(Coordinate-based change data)
*** Begin section ***

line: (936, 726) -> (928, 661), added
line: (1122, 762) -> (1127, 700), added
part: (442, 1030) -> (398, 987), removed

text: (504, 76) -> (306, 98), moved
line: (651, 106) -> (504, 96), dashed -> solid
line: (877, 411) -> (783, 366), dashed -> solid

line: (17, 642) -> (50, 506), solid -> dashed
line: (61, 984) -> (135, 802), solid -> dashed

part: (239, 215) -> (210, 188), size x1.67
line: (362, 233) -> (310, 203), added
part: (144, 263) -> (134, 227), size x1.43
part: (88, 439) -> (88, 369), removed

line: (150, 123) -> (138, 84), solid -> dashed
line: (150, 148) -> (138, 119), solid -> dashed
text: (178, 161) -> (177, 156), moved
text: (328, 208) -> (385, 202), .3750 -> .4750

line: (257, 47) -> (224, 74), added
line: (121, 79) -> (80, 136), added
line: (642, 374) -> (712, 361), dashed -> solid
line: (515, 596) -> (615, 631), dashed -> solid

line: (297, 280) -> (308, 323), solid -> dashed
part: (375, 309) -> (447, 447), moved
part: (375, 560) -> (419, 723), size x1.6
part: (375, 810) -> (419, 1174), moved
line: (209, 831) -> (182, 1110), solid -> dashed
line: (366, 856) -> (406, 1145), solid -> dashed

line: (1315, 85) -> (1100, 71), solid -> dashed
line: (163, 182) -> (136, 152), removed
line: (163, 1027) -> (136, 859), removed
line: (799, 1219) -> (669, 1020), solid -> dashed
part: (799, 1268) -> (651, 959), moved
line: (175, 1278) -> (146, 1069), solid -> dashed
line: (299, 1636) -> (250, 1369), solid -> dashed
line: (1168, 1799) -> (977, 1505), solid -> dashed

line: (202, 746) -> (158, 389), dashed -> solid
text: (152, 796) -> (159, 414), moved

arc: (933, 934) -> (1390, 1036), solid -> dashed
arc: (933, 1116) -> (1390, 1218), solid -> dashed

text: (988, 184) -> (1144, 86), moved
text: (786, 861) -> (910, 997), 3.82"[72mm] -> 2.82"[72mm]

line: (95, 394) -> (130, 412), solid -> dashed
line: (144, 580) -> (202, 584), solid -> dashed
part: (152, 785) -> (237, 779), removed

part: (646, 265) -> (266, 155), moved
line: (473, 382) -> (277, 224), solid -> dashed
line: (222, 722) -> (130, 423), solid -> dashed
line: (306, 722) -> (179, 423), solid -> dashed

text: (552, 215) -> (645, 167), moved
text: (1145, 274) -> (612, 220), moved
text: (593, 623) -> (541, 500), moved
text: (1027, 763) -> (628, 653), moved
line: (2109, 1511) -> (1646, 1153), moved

*** End section ***

▸ **TASK OBJECTIVE**
All of the records must be repeated exactly.

▸ **OUTPUT FOR THIS TASK**
line: (936, 726) -> (928, 661), added
line: (1122, 762) -> (1127, 700), added
part: (442, 1030) -> (398, 987), removed

text: (504, 76) -> (306, 98), moved
line: (651, 106) -> (504, 96), dashed -> solid
line: (877, 411) -> (783, 366), dashed -> solid

line: (17, 642) -> (50, 506), solid -> dashed
line: (61, 984) -> (135, 802), solid -> dashed

part: (239, 215) -> (210, 188), size x1.67
line: (362, 233) -> (310, 203), added
part: (144, 263) -> (134, 227), size x1.43
part: (88, 439) -> (88, 369), removed

line: (150, 123) -> (138, 84), solid -> dashed
line: (150, 148) -> (138, 119), solid -> dashed
text: (178, 161) -> (177, 156), moved
text: (328, 208) -> (385, 202), .3750 -> .4750

line: (257, 47) -> (224, 74), added
line: (121, 79) -> (80, 136), added
line: (642, 374) -> (712, 361), dashed -> solid
line: (515, 596) -> (615, 631), dashed -> solid

line: (297, 280) -> (308, 323), solid -> dashed
part: (375, 309) -> (447, 447), moved
part: (375, 560) -> (419, 723), size x1.6
part: (375, 810) -> (419, 1174), moved
line: (209, 831) -> (182, 1110), solid -> dashed
line: (366, 856) -> (406, 1145), solid -> dashed

line: (1315, 85) -> (1100, 71), solid -> dashed
line: (163, 182) -> (136, 152), removed
line: (163, 1027) -> (136, 859), removed
line: (799, 1219) -> (669, 1020), solid -> dashed
part: (799, 1268) -> (651, 959), moved
line: (175, 1278) -> (146, 1069), solid -> dashed
line: (299, 1636) -> (250, 1369), solid -> dashed
line: (1168, 1799) -> (977, 1505), solid -> dashed

line: (202, 746) -> (158, 389), dashed -> solid
text: (152, 796) -> (159, 414), moved

arc: (933, 934) -> (1390, 1036), solid -> dashed
arc: (933, 1116) -> (1390, 1218), solid -> dashed

text: (988, 184) -> (1144, 86), moved
text: (786, 861) -> (910, 997), 3.82"[72mm] -> 2.82"[72mm]

line: (95, 394) -> (130, 412), solid -> dashed
line: (144, 580) -> (202, 584), solid -> dashed
part: (152, 785) -> (237, 779), removed

part: (646, 265) -> (266, 155), moved
line: (473, 382) -> (277, 224), solid -> dashed
line: (222, 722) -> (130, 423), solid -> dashed
line: (306, 722) -> (179, 423), solid -> dashed

text: (552, 215) -> (645, 167), moved
text: (1145, 274) -> (612, 220), moved
text: (593, 623) -> (541, 500), moved
text: (1027, 763) -> (628, 653), moved
line: (2109, 1511) -> (1646, 1153), moved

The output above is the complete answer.